The Go garbage collector is designed to balance the two dimensions of its overhead: memory and CPU. In other words, it’s designed to strike a balance between how much garbage can accumulate before being freed (which increases the process’s memory requirement) with how much CPU the process spends collecting garbage. The primary trigger for a garbage collection cycle is when the application has allocated a significant amount of memory compared to the amount that was in use at the time of the previous garbage collection. Go’s default configuration for this relative amount of memory is 100% (see Go’s internals: mgc.go). For example, if a process had 1 GiB of heap in use when its previous garbage collection cycle completed, it will run its next garbage collection cycle once it allocates an additional 1 GiB from the heap. The result of this approach is that a standard Go program uses about double the amount of live heap space in total memory costs.
Figure 1 relates how the sizes of three key aspects of an imaginary Go process vary as the process allocates objects and as objects become unreachable.
The “live heap” consists of the objects that are still reachable and could be used. In an actual Go process, the size of the live heap is only measured periodically because it’s expensive to compute, but this diagram shows what its value would be if it were continuously computed.
The “total heap” contains the live heap plus the objects that are no longer reachable.
Finally, the “heap goal” is Go’s target for how large it will allow the total heap to become before Go finishes the next garbage collection cycle.

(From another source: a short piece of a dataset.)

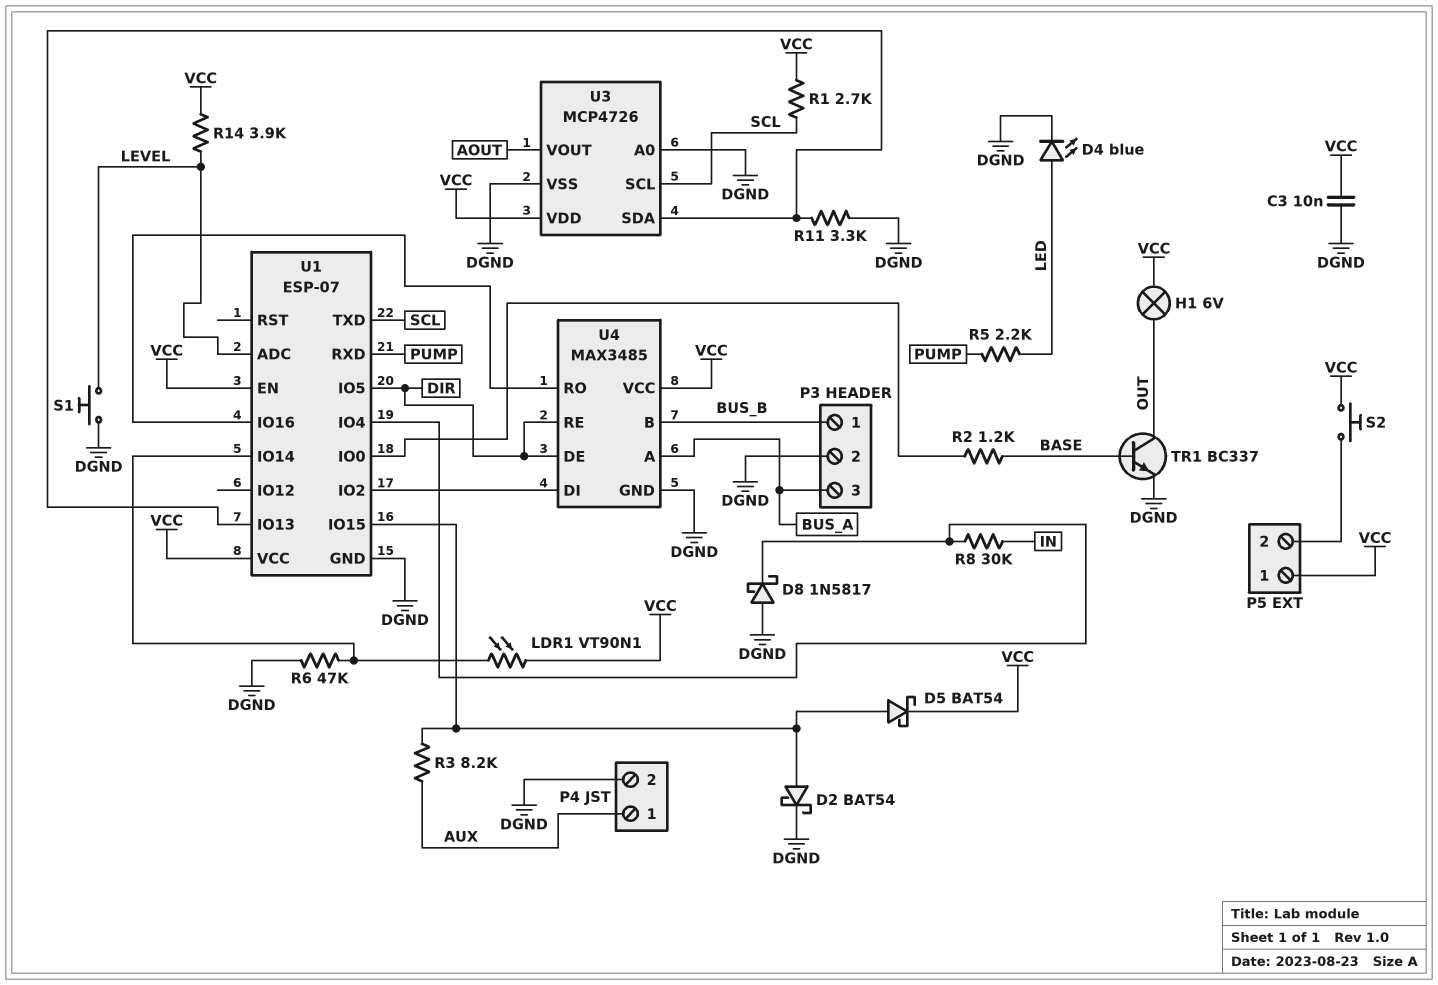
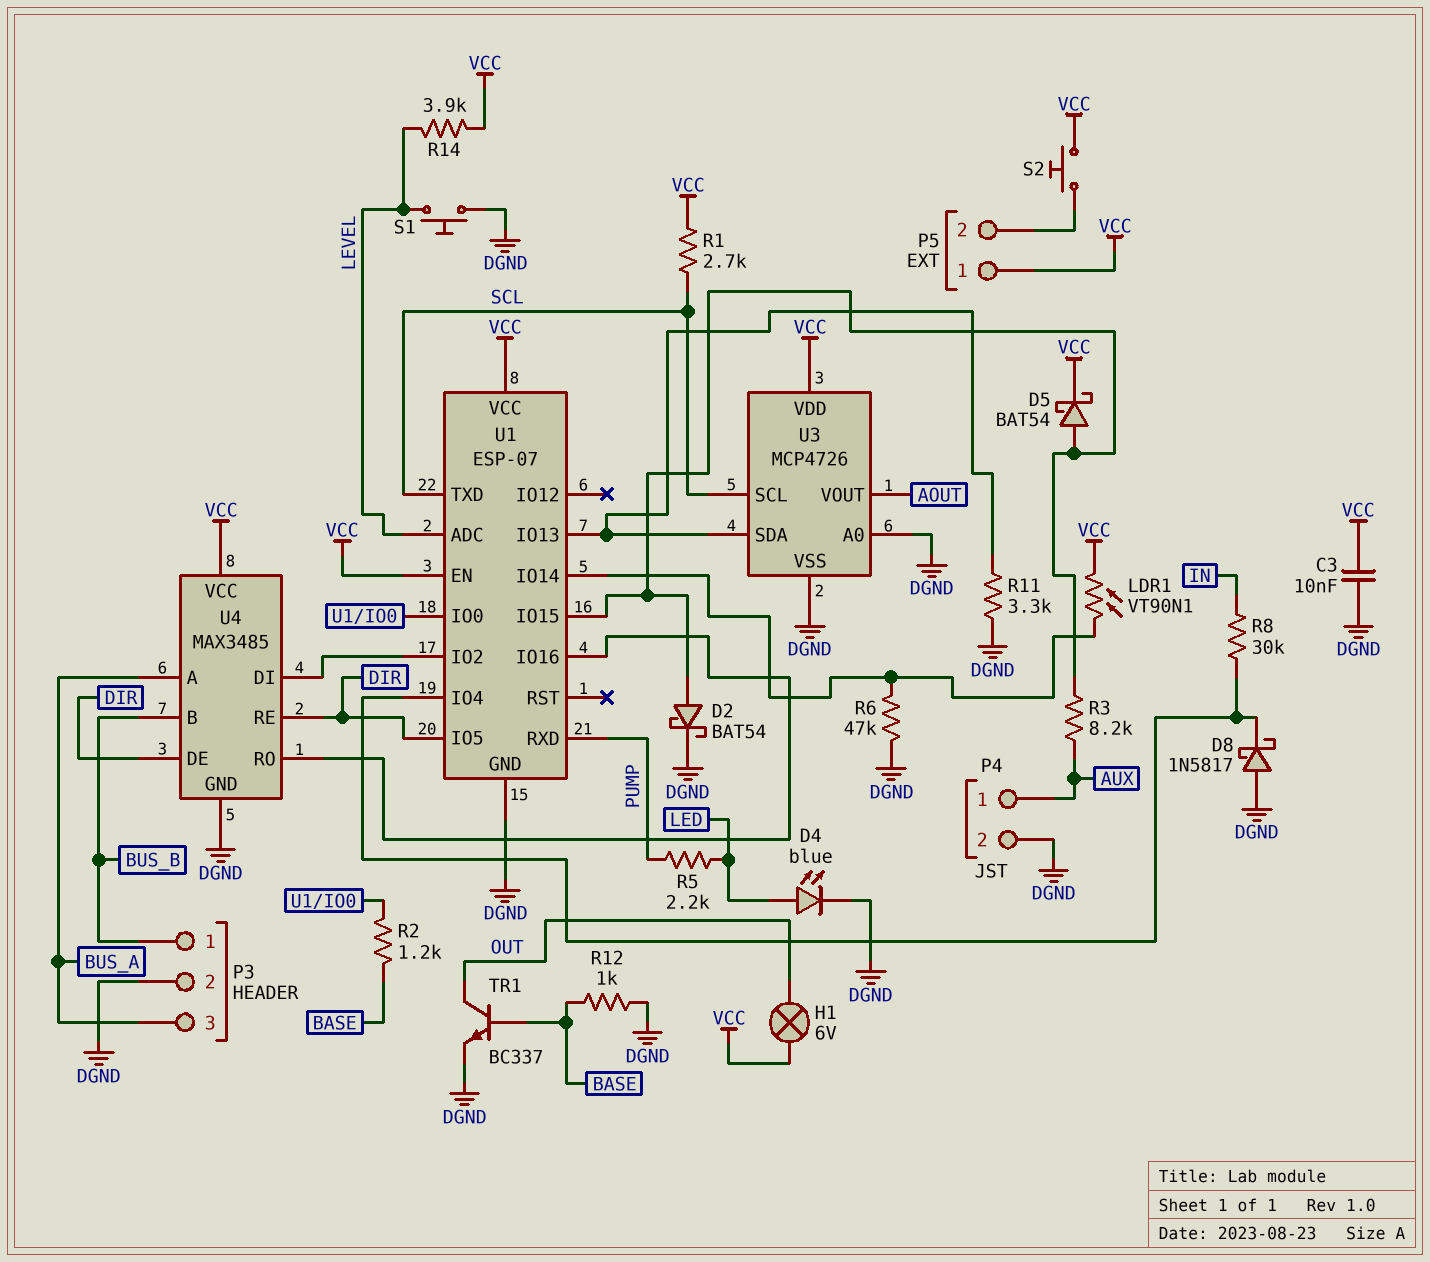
R12: none -> 1k (BASE, DGND)

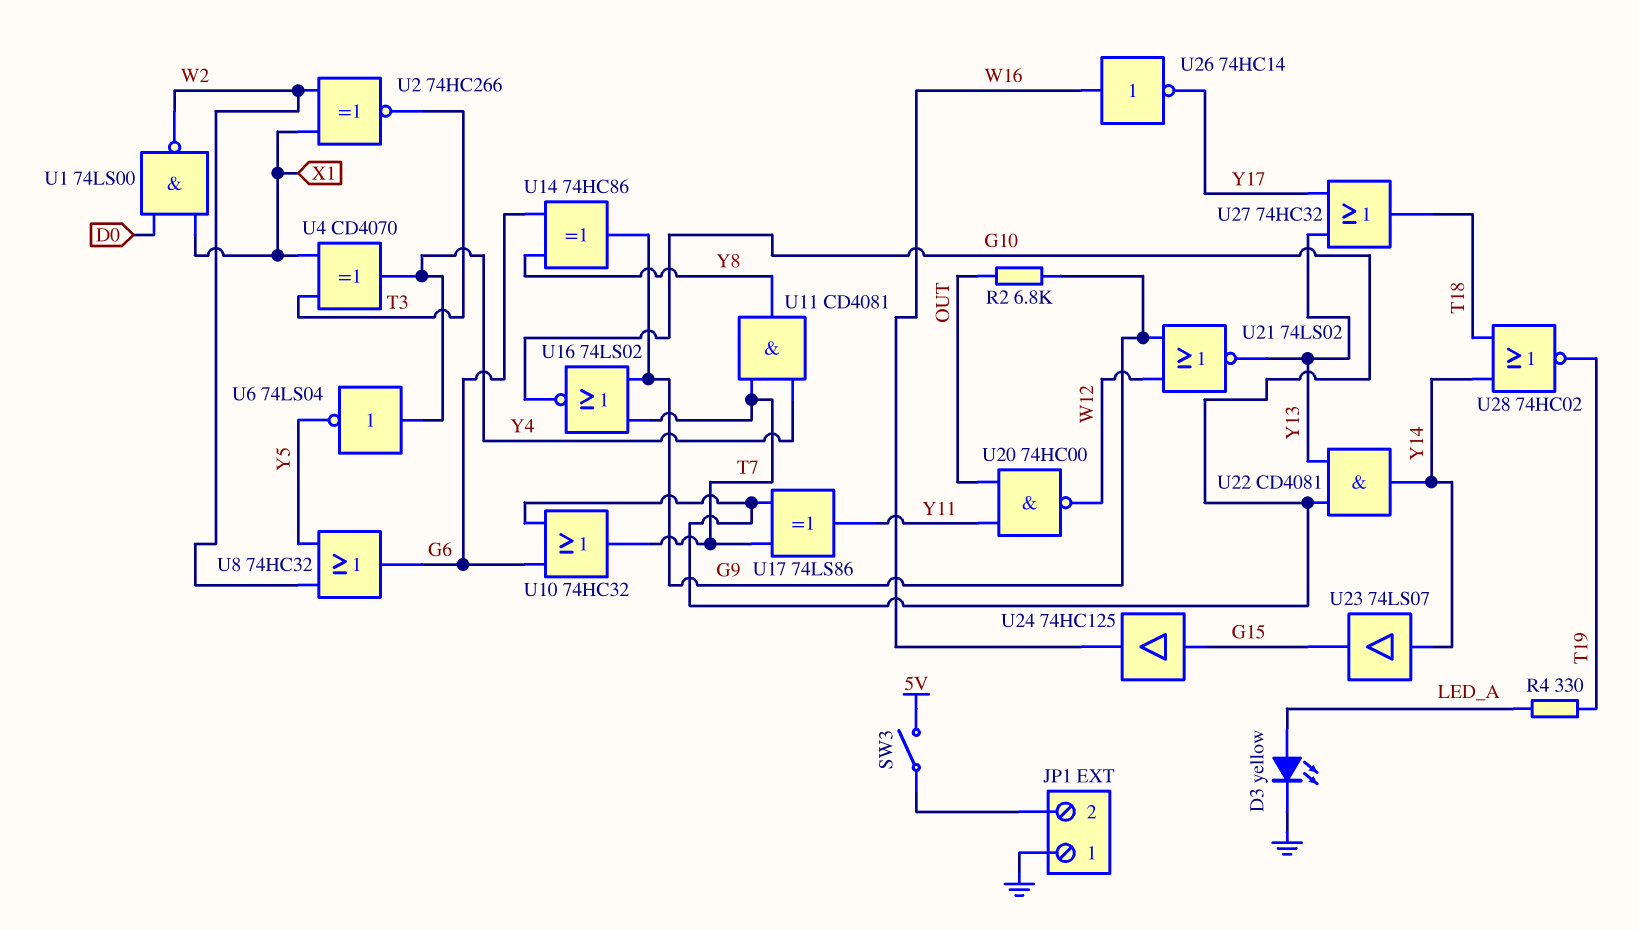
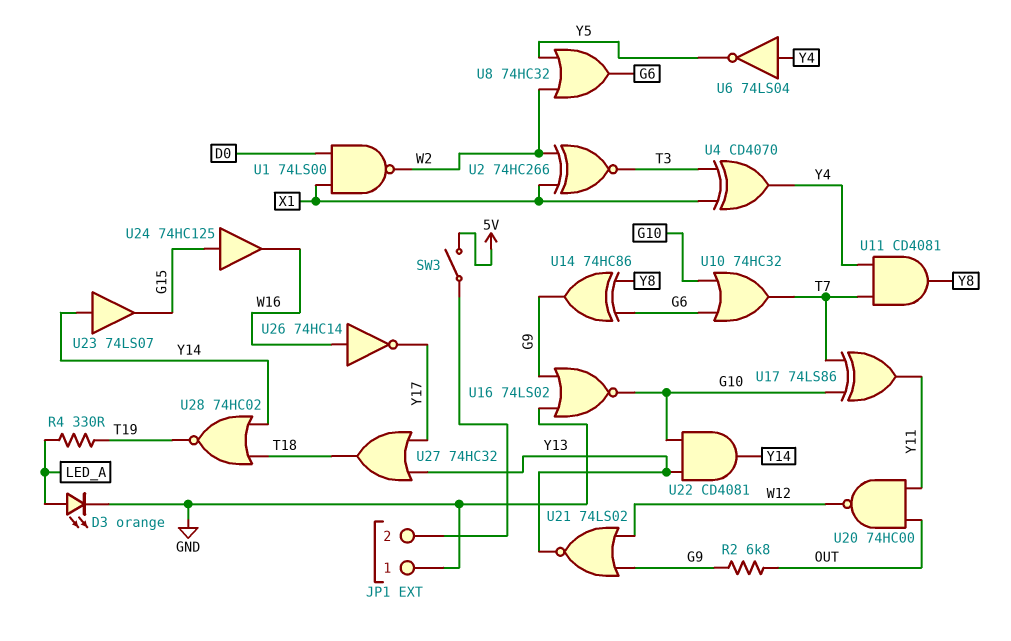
D3: LED yellow (A LED_A, K GND) -> LED orange (A LED_A, K GND)
U16: NOR 74LS02 (in G9, in T7, out G10) -> NOR 74LS02 (in G9, in GND, out G10)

The graph shows that the size of the live heap increases and decreases as objects are allocated and become unreachable, whereas the size of the total heap decreases only after a garbage collection cycle. Because a garbage collection cycle can run at any time, the process may use an amount of memory that is 200% of the maximum size of its live heap. (To read further about when garbage collection runs, check out Go developer Austin Clements’ design doc for Go’s concurrent garbage collector pacing.)
Figure 1: An illustration that contrasts the size of Go’s live heap, total heap, and heap goal. Go runs a garbage collection cycle each time the size of the total heap reaches the heap goal. After each cycle Go resets the heap goal to 200% the size of the just-collected total heap.
We’ll verify that this explanation matches the behavior of an actual program, using code that models the memory use of an RPC server as shown in Figure 2. Like an RPC server, this program repeatedly allocates memory and uses it momentarily. From our description of the Go garbage collector and given that the program uses 64 MiB of live heap to process requests, we expect the program to use about 128 MiB of total heap.
Figure 2: Go program that simulates the heap behavior of a general RPC server.
Running this program on Linux, the kernel shows that the process uses 134 MiB of memory. (Compiled with Go 1.17, running on the amd64 architecture, and memory size read via the proc file /proc/<pid>/status.)
We can see memory usage at the level of the Go heap and garbage collector by enabling logging for the garbage collector (setting the environment variable GODEBUG=gctrace=1). Figure 3 shows output from these traces. The size of the live heap after each garbage collection is about 64 MiB and each time the garbage collector decides it will next run when the heap grows to about 130 MiB. The additional 4 MiB that the process is using could reasonably be allocations made outside of the Go heap, such as from the C heap and from statically allocated data. Therefore, these values check out as matching the prediction from our description of how the garbage collector works.
Figure 3: Go’s gctrace output for the program shown in Figure 2. Documentation for the output.
Doubling the amount of memory a program uses sounds like significant overhead, but as a result, the Go garbage collector is able to keep its CPU overhead relatively small (typically less than 10%). (For more on the principles behind this Go decision, see Go developer Rick Hudson’s talk Getting to Go: The Journey of Go’s Garbage Collector, in particular the expectations for future CPU speed vs. DRAM capacity increases.)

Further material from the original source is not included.